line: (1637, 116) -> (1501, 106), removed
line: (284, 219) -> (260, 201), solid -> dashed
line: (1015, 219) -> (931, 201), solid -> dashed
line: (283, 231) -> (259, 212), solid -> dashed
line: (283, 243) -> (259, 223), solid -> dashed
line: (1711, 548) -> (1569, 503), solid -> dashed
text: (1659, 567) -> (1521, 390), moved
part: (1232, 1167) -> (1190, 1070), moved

**WORK REQUIRED:** How many of the lines above include the word "dashed"? Give that number without comment.

**YOUR RESPONSE:** 5